Für das Au-pair-Mädchen Ripsime Mel Konjan aus Georgien war es vor allem die "beeindruckende Kunst" der Bibelausstellung, die ihr Interesse und ihre Neugier geweckt hat. Sie selbst sei katholisch und seit einem Jahr in Deutschland. Die Geschichte von Moses und die Darstellung des "brennenden Dornbusches" haben ihr am besten gefallen. Nicht ganz so begeistert war Eike Heinz aus Leipzig. Der Mormone findet das Anliegen, die Bibel in die Öffentlichkeit zu tragen, zwar gut und richtig. "Vieles habe ich aber nicht verstanden. Das spricht die Jugend sicher mehr an", meint der 60-Jährige.

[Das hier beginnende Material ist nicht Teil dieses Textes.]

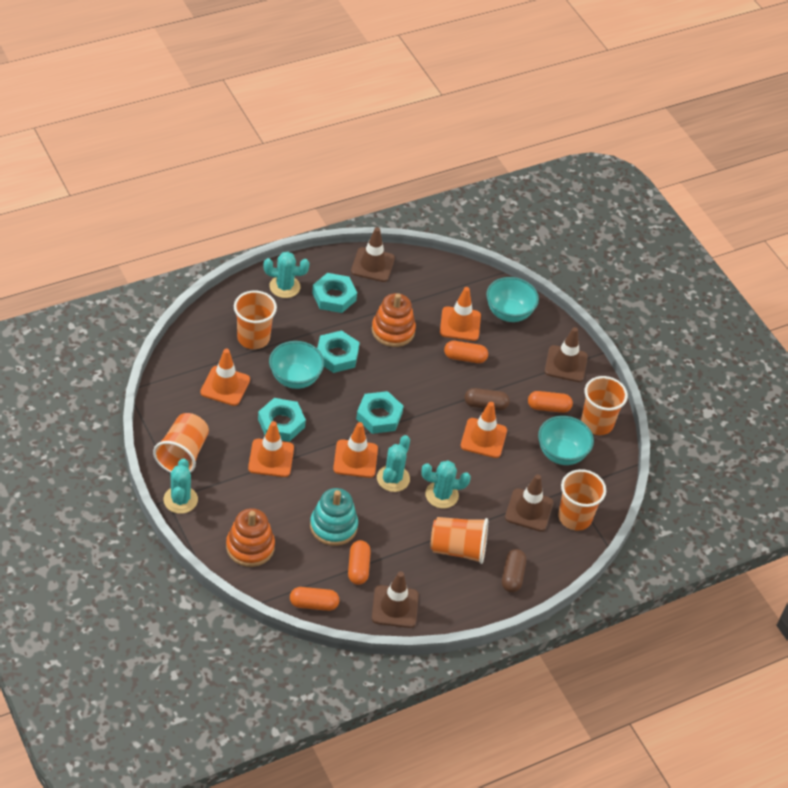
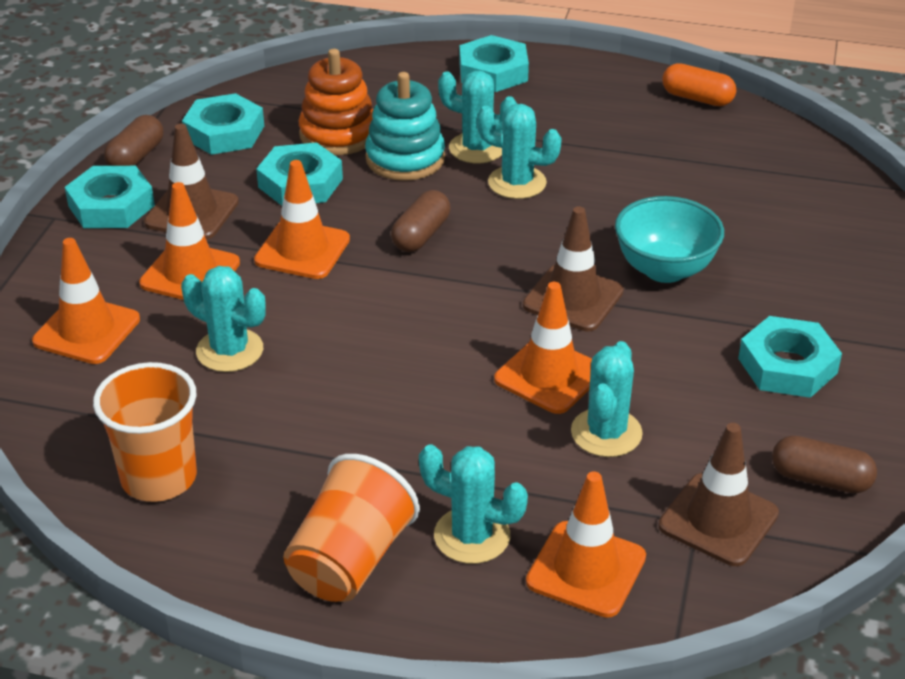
brown capsule: 2 -> 3
brown traffic cone: 4 -> 3
orange capsule: 4 -> 1
orange cup: 5 -> 2
orange stacking toy: 2 -> 1
turquoise bowl: 3 -> 1
turquoise cactus: 4 -> 5
turquoise nut: 4 -> 5

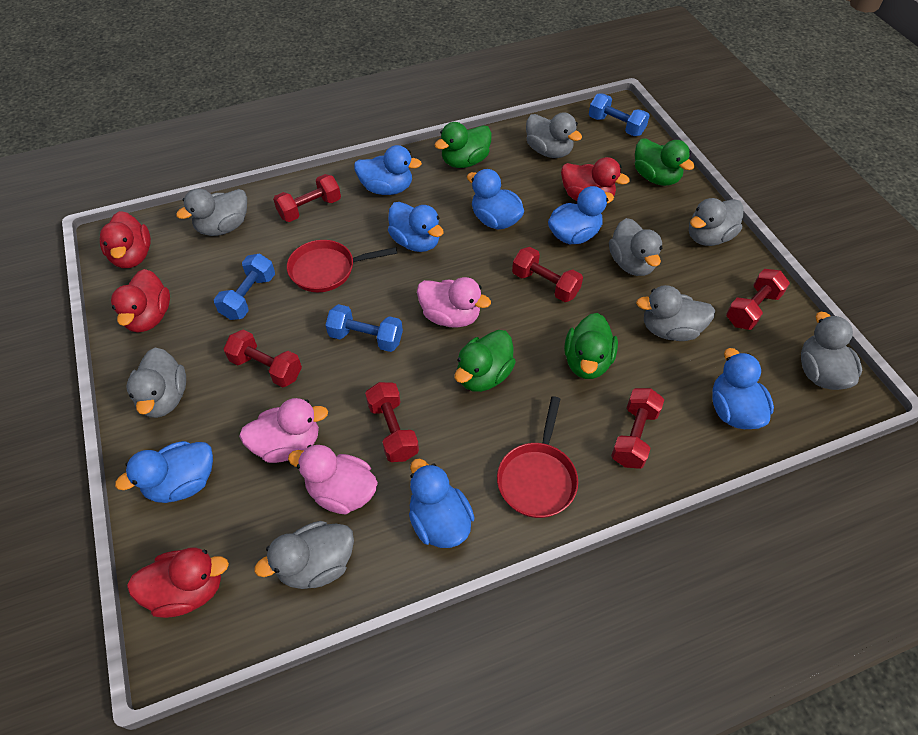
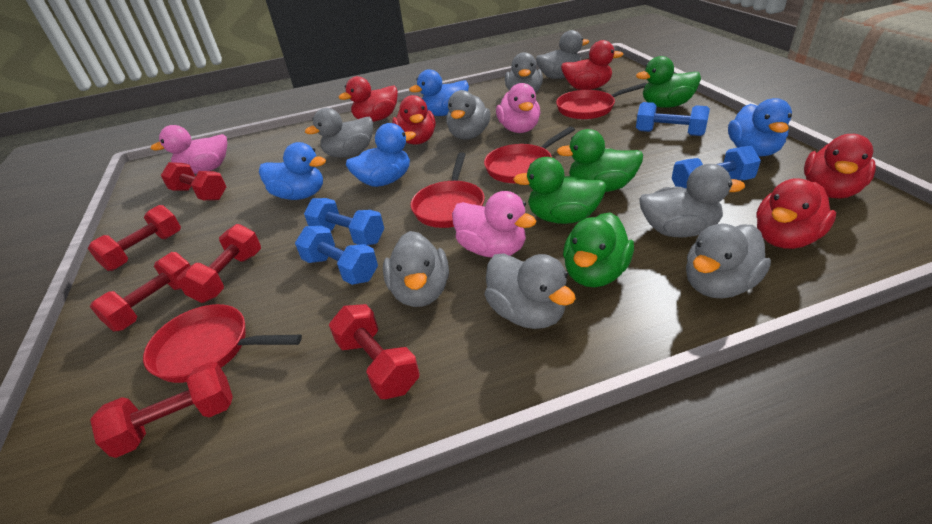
blue duck: 7 -> 4
blue dumbbell: 3 -> 4
red duck: 4 -> 5
red pan: 2 -> 4

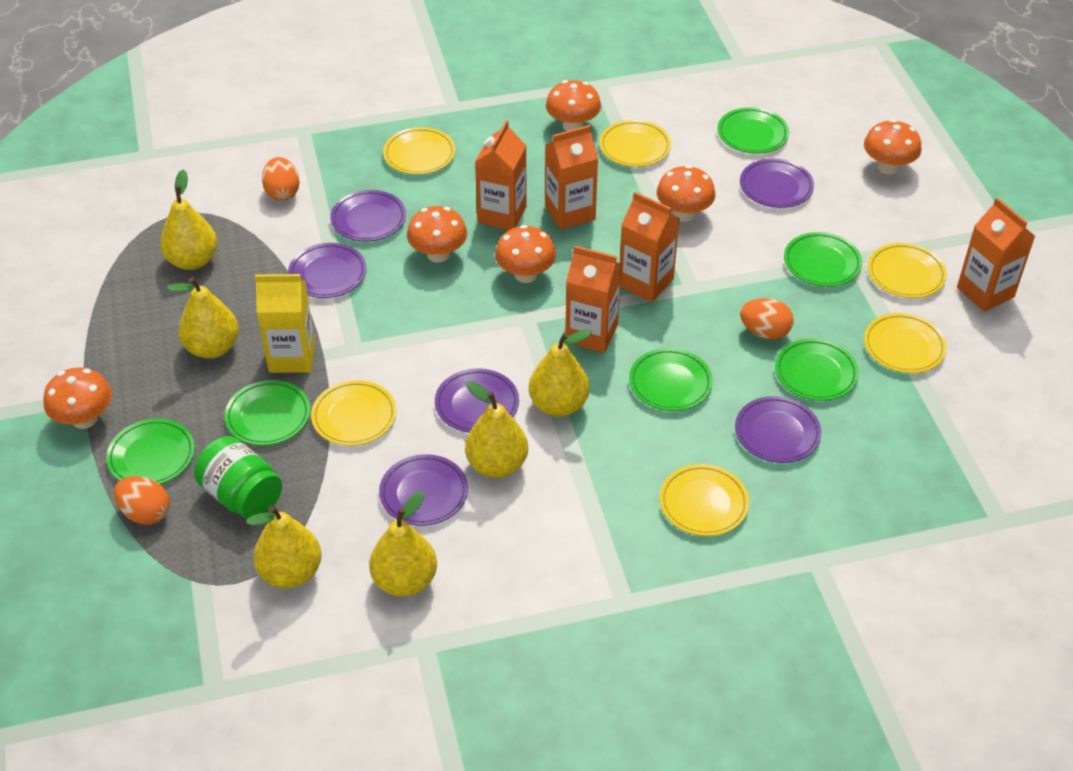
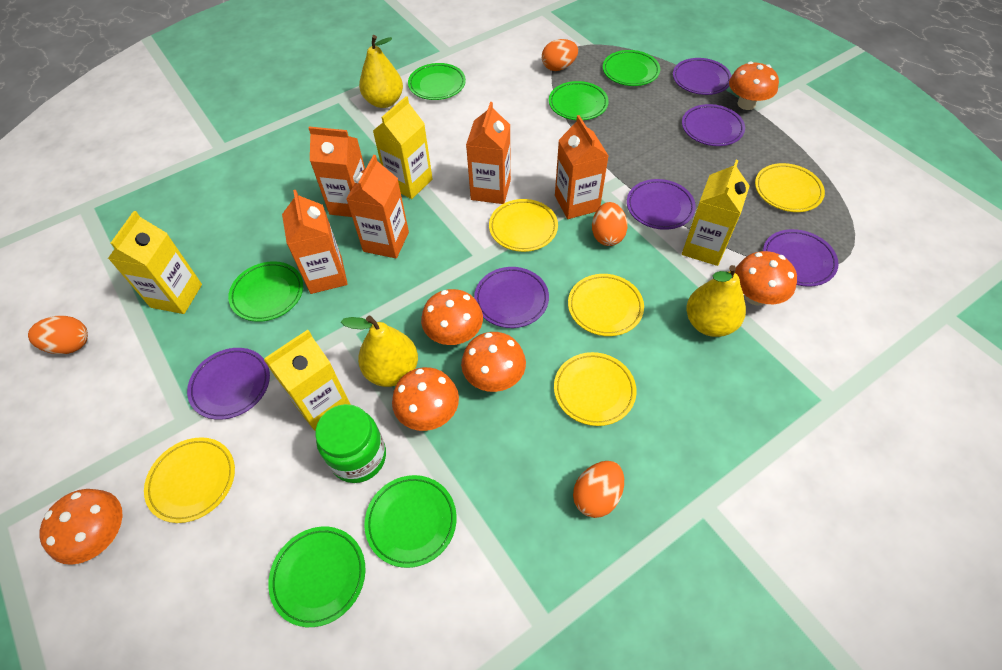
orange egg: 3 -> 4
yellow carton: 1 -> 4
yellow pear: 6 -> 3
yellow plate: 6 -> 5

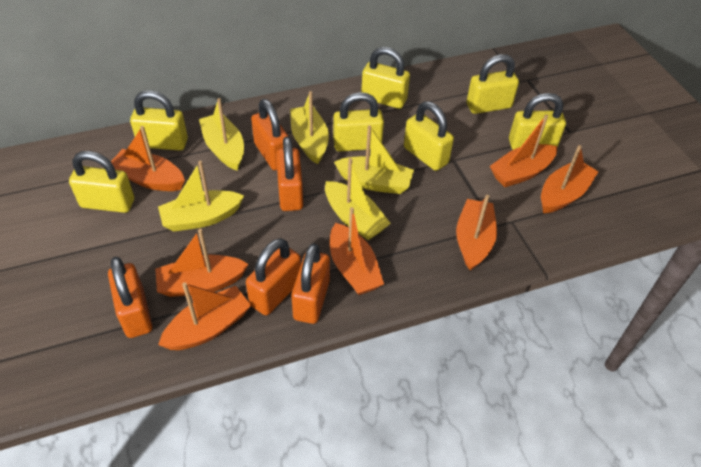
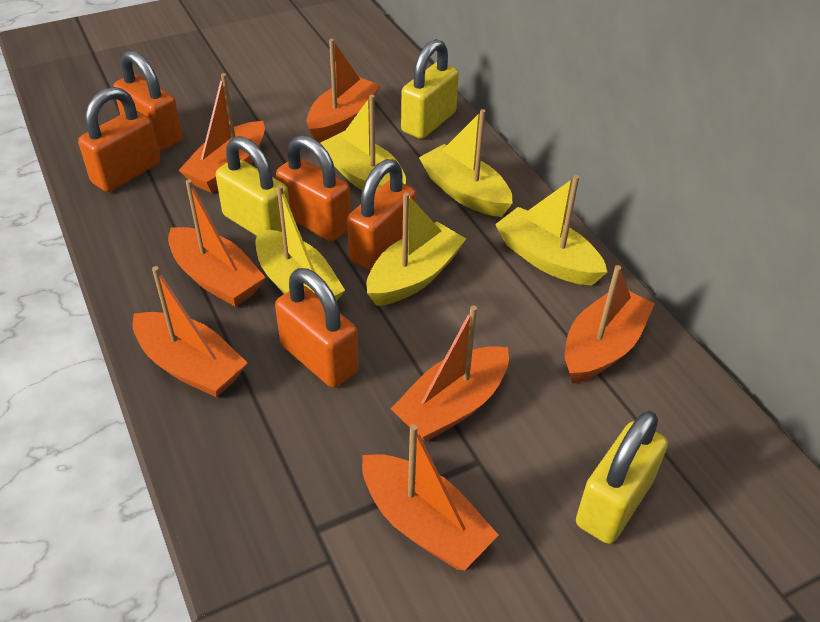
yellow padlock: 7 -> 3

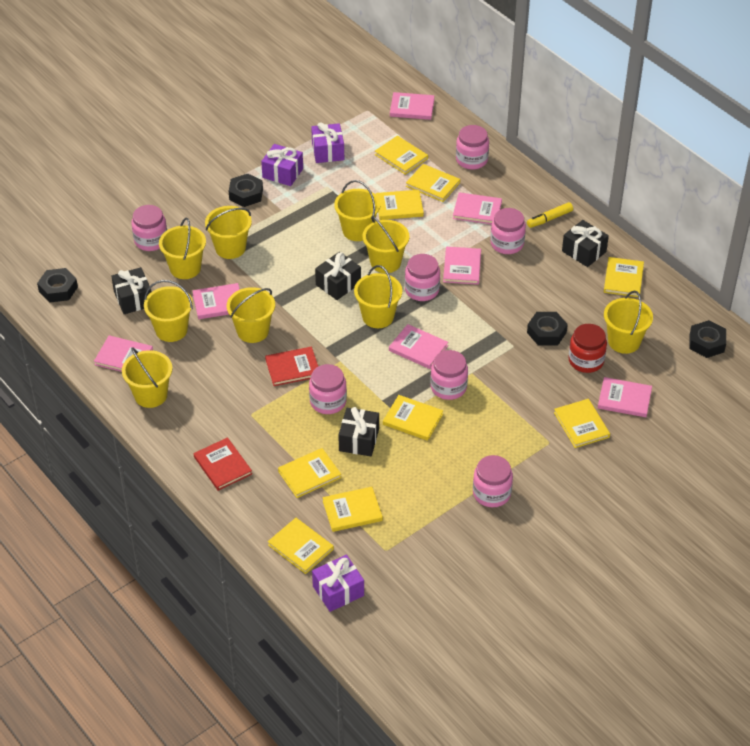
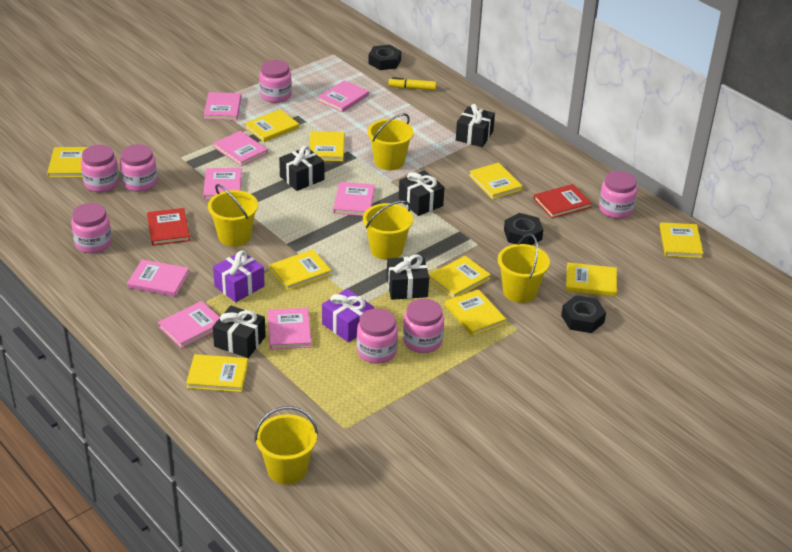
black gift: 4 -> 5
black nut: 4 -> 3
pink book: 7 -> 8
purple gift: 3 -> 2
red jar: 1 -> 0
yellow book: 9 -> 10
yellow bucket: 9 -> 5

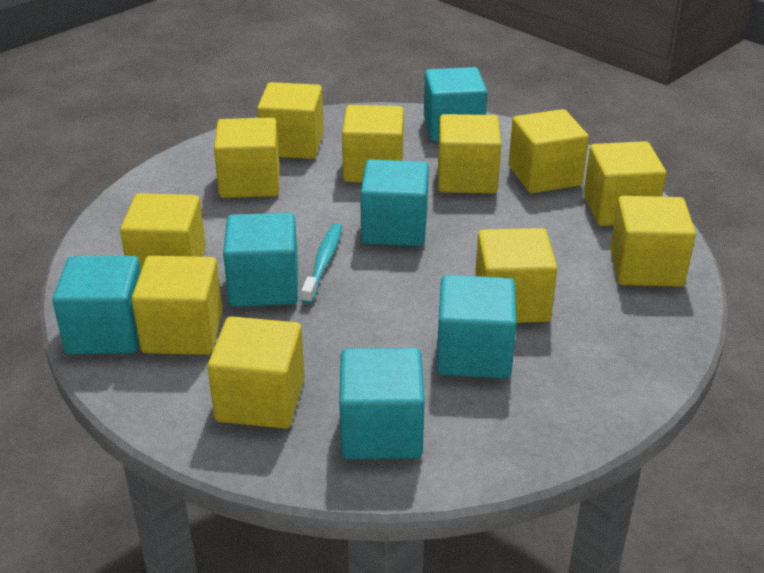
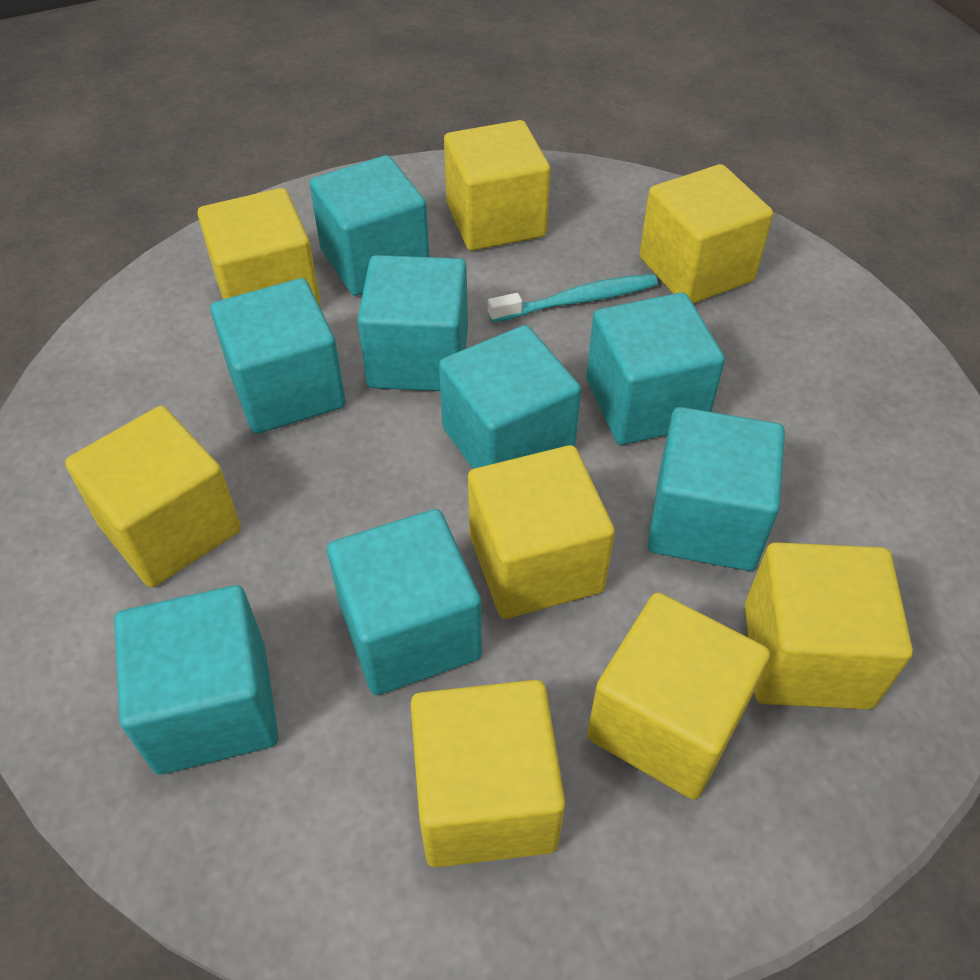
turquoise cube: 6 -> 8
yellow cube: 11 -> 8

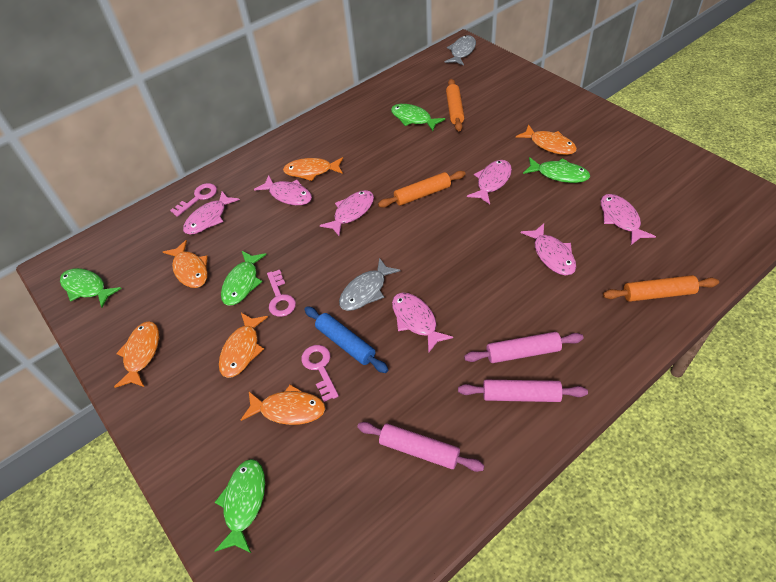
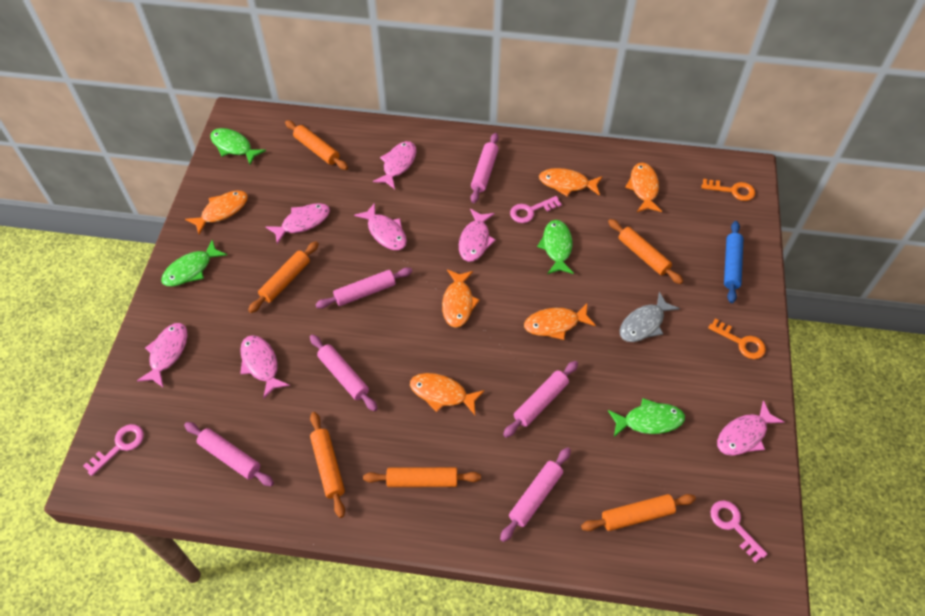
green fish: 5 -> 4
grey fish: 2 -> 1
orange key: 0 -> 2
orange rolling pin: 3 -> 6
pink rolling pin: 3 -> 6

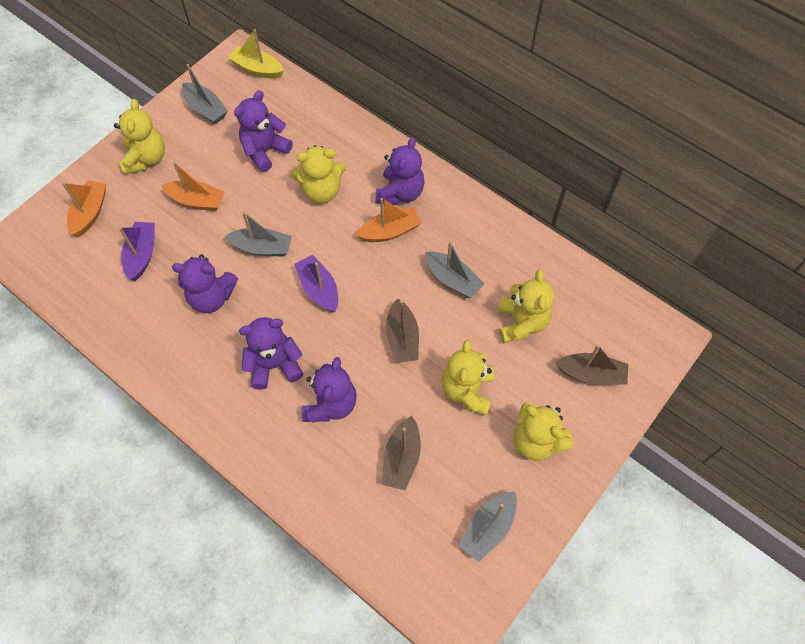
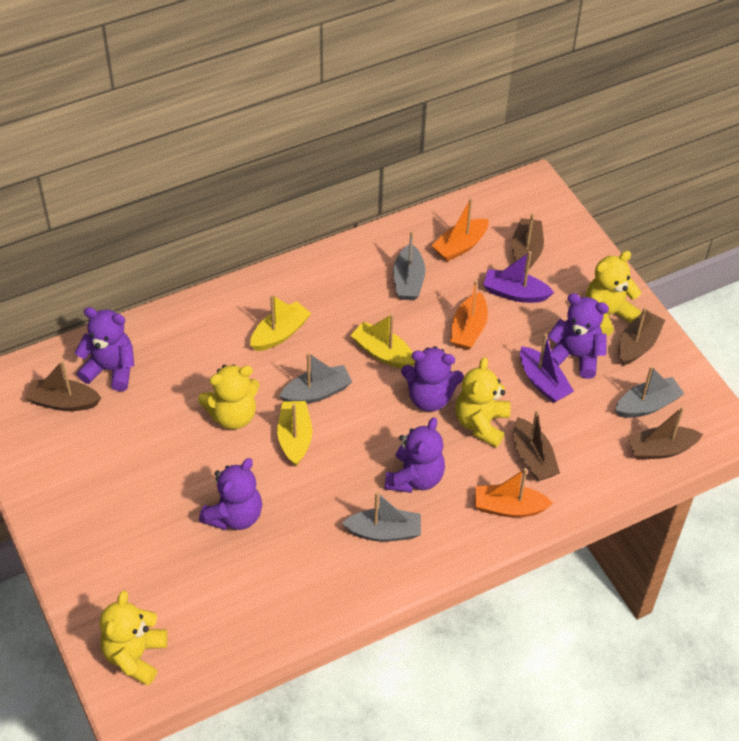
brown boat: 3 -> 5
yellow boat: 1 -> 3
yellow teddy bear: 5 -> 4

Das ist durchaus gewollt. Auffällig viele junge Leute stellen sich geduldig an, um die Schau zu sehen. Neugierig auf die Bibelbox war auch Bettina Van Biezen aus Leipzig mit ihrer Tochter Clara. Die Mutter freute sich vor allem über die kindgerechten Führungen, die die Organisatoren der Bibelbox anbieten. Die Kinder mit der Botschaft der Bibel in Berührung zu bringen, hält sie für ganz wichtig. "Vor allem am Weihnachtsfest spielen diese Fragen auch für Kinder eine Rolle".

Die Bibel hat Konjunktur. Hier finden die Menschen Antworten auf ihre Fragen, Hoffnung, Trost. Vielen, so scheint es, ist das Buch der Bücher eben kein "Buch mit sieben Siegeln" mehr, sondern sie erfahren es als etwas ganz Lebendiges. "Die Bibel ist nicht nur eine enorme kulturelle und geistige Quelle", sagt der Präsident des Zentralkomitees der deutschen Katholiken (ZdK), Hans Joachim Meyer, der die Bibelbox ebenfalls besuchte. Konflikte würden offen angegangen und überhaupt "kräftig zur Sache geredet". Und wer die Bibel liest, so ist Meyer überzeugt, stößt auf Gott, bei dem das Geheimnis des Menschen verborgen liegt.

Andreas Schuppert

Dieser Beitrag wurde veröffentlicht in Ausgabe 21 des 53. Jahrgangs (im Jahr 2003).